Image: The STA-Compact-Max viscosity-based detection coagulation analyzer (Photo courtesy of Stago).
Laboratory diagnosis is more and more prominent in modern medicine and it is commonly accepted that approximately 70% of all medical decisions are based on the laboratory results and accurate results are therefore key for appropriate diagnosis.

One of the requirements for a clinical laboratory is that common interferences related to sample integrity such as hemolysis, icterus and lipemia (HIL) be evaluated with each reagent system and because of limited resources and budgetary constraints, the clinical laboratory relies on the manufacturer to document HIL estimates.

Scientists at the Royal Hallamshire Hospital (Sheffield, UK) and their French colleagues collected blood samples for testing plasma-based coagulation assays and molecular hemostasis assays. They assessed the influence of HIL on prothrombin time (PT), activated partial thromboplastin time (APTT) and fibrinogen assay using a viscosity-based detection analyzer (VBDS). Interference of hemolysis was studied in two different ways: spontaneous in vitro hemolysis judged to have occurred during sample collection transport or processing and spurious hemolysis.

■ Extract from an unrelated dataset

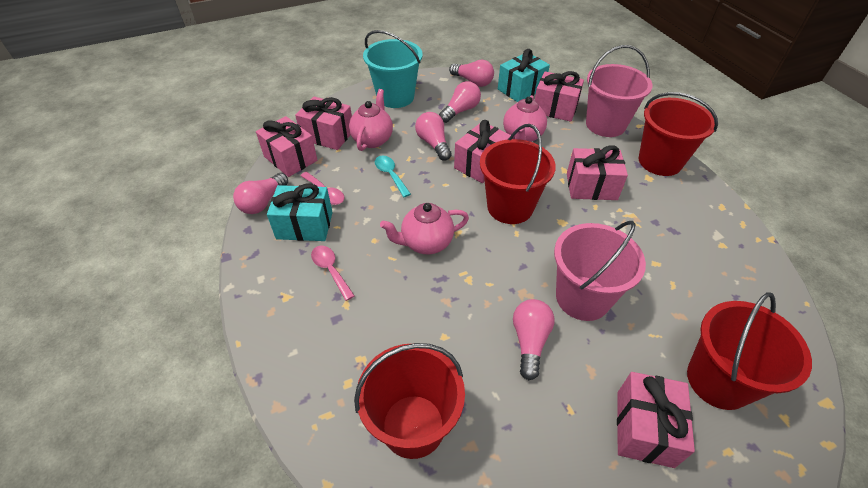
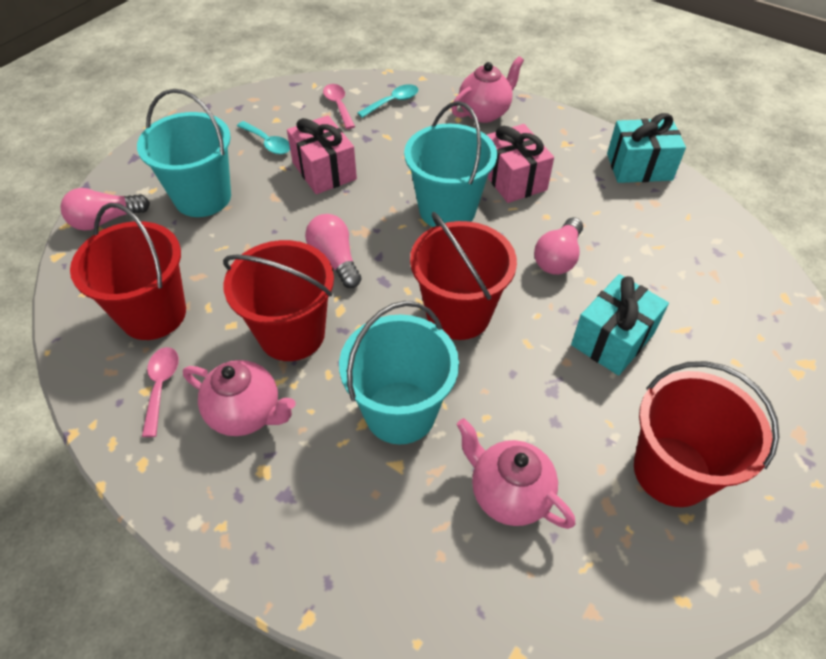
pink bucket: 2 -> 0
pink gift: 6 -> 2
pink light bulb: 5 -> 3
turquoise bucket: 1 -> 3
turquoise spoon: 1 -> 2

The level of hemolysis was semi-quantitatively estimated based on the measurement of hemoglobin concentration using a XN-10 (Sysmex Corporation, Kobe, Japan). All the coagulation assays were performed using reagents and a STA-Compact-Max analyzer (Stago, Asnières sur Seine, France). One reagent, Stago’s STA-Liquid Fib, titrated human calcium thrombin, was used for the measurement of fibrinogen.

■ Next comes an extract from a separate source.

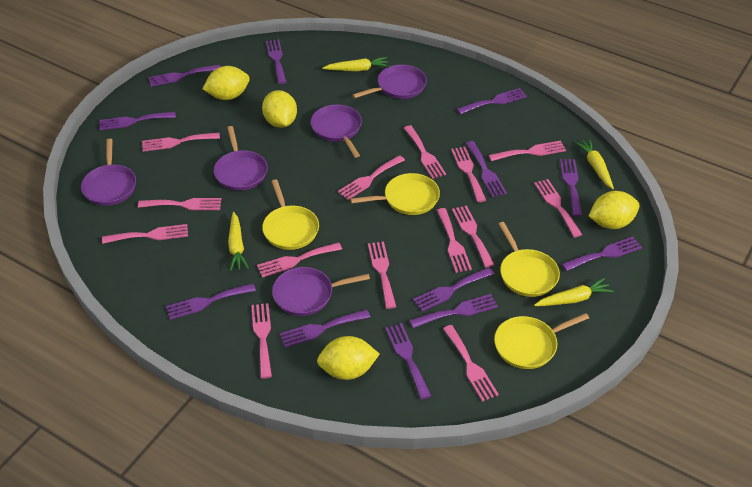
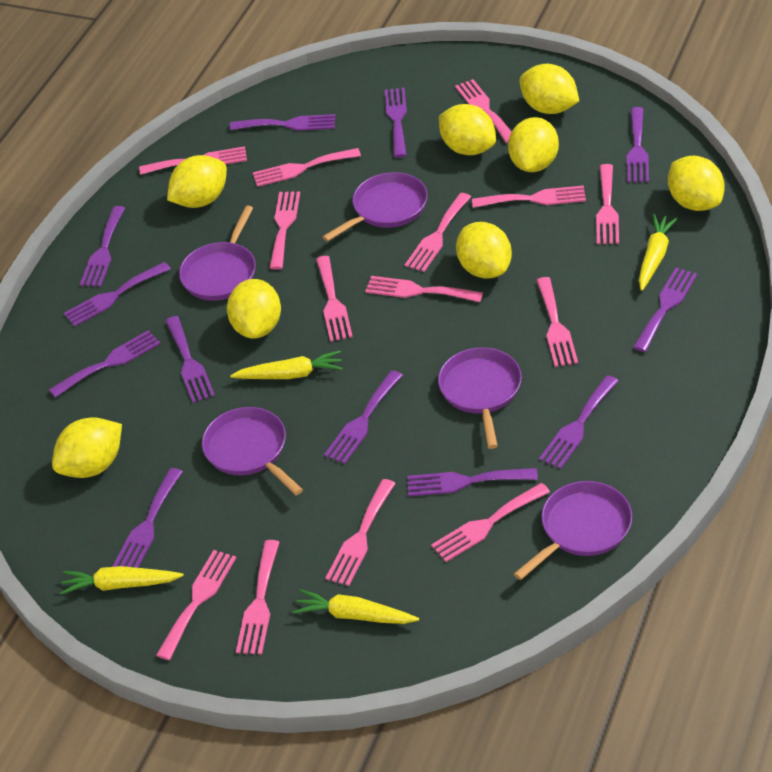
yellow lemon: 4 -> 8
yellow pan: 4 -> 0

The scientists found that spontaneous hemolysis that occurred during sample collection and processing had no effect on PT with either a rabbit tissue factor extract or recombinant human tissue factor reagents. In contrast, addition of mechanically hemolysis cells impacted on PT for the highest hemoglobin concentration. For APTTs there was no significant difference between results in hemolysed and nonhemolysed samples. For the other two reagents studied, APTTs were statistically significantly shorter in hemolysed samples compared with nonhemolysed samples. This bias was clinically significant only for STA-PTT Automate reagent. For all three APTT reagents, the impact of hemolysis was sufficient to impact patient management decisions, and in some samples, the effects of lipemia and icterus were not clinically significant.

The authors concluded that their results confirm that PT and fibrinogen are not clinically significantly affected by HIL. The APTTs of some haemolysed samples were falsely normal with one reagent and more affected than two others. Hemolysed samples should be continuously rejected. Conversely, from a clinical standpoint, lipemia and icterus did not significantly affect APTT measured with the different reagents tested in combination with a VBDS analyzer.